Strict metrics to measure success often fail, and people will work to those metrics instead actual progress. I think that instead of just applying strict and formal measurements, they can be accompanied by direct supervision to really understand the value that each person is bringing to the team and to the company. Then measurements become a way of understanding what good looks like instead of a rigid unsupervised bonus tool. The downside is, of course, you'll need a lot of managers.

What is the Work of Dogs in this Country
This is an article about the idea of eating your own dog food, or trying your own code as a user. Before a demo I did this summer my dev loops were so tight they weren't following the workflow the way a real user would use the app, so when I demo'd, the workflow was buggy. It is super embarrassing to test comprehensively, go to a demo, and have it fail immediately all because you never tested creating a new page and instead edited an old one... eat your own dog food.

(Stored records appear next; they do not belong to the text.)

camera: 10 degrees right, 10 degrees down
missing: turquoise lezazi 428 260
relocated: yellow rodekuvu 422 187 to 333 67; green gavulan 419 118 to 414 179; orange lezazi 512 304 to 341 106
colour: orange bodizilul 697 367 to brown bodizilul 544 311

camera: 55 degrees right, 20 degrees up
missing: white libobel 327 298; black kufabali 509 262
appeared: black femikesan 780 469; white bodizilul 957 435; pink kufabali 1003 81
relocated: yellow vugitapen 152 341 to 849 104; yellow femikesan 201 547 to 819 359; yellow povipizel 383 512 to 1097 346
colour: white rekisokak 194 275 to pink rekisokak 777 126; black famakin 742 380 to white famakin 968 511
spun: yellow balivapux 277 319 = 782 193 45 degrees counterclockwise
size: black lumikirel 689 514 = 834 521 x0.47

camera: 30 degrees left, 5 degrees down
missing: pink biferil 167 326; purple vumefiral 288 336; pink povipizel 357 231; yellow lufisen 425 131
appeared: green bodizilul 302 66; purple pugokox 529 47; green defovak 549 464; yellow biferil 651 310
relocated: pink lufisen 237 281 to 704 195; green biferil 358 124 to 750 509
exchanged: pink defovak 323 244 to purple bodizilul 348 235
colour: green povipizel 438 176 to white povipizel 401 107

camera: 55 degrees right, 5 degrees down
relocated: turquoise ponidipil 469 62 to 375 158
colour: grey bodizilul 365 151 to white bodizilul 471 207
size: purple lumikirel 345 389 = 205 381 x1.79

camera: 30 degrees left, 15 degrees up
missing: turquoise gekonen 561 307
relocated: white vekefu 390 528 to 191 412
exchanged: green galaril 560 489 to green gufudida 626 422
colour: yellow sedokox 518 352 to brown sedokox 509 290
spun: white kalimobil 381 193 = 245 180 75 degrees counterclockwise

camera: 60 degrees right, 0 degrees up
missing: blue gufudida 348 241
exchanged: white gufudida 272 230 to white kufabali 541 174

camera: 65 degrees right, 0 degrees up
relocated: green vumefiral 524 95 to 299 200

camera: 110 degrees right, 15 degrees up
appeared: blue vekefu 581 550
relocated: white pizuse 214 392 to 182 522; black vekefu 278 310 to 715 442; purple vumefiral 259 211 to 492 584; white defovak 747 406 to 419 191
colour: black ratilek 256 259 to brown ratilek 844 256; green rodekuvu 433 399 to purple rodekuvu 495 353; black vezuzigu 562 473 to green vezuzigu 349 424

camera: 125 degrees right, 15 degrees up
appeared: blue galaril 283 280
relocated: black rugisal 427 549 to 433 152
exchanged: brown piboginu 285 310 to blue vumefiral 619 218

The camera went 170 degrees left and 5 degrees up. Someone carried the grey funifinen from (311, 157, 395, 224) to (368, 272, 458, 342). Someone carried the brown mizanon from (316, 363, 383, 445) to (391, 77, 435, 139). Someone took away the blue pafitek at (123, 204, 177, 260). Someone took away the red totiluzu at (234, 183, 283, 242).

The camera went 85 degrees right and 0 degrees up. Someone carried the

Getting Things Done When You're Only a Grunt  
You can improve process even when you're a grunt!!! Things can always be made better by you and good process can be demonstrated by you to influence your team. This is important on bad teams, but also important on good teams (although you will have more impact on a good team). Process is very important and should be contributed to by all members of the team. Also a good lesson on how demonstrating by example is much stronger than speaking.

Two Stories
Joel shares two stories from two different software companies and highlights the importance of ownership and responsibility. Hire smart people and then empower them to make the right decisions! Even as an intern I had a lot of decision-making power and it was very motivating. I think management works the best as the ultimate support, and the less micromanaged programmers the more effective they are.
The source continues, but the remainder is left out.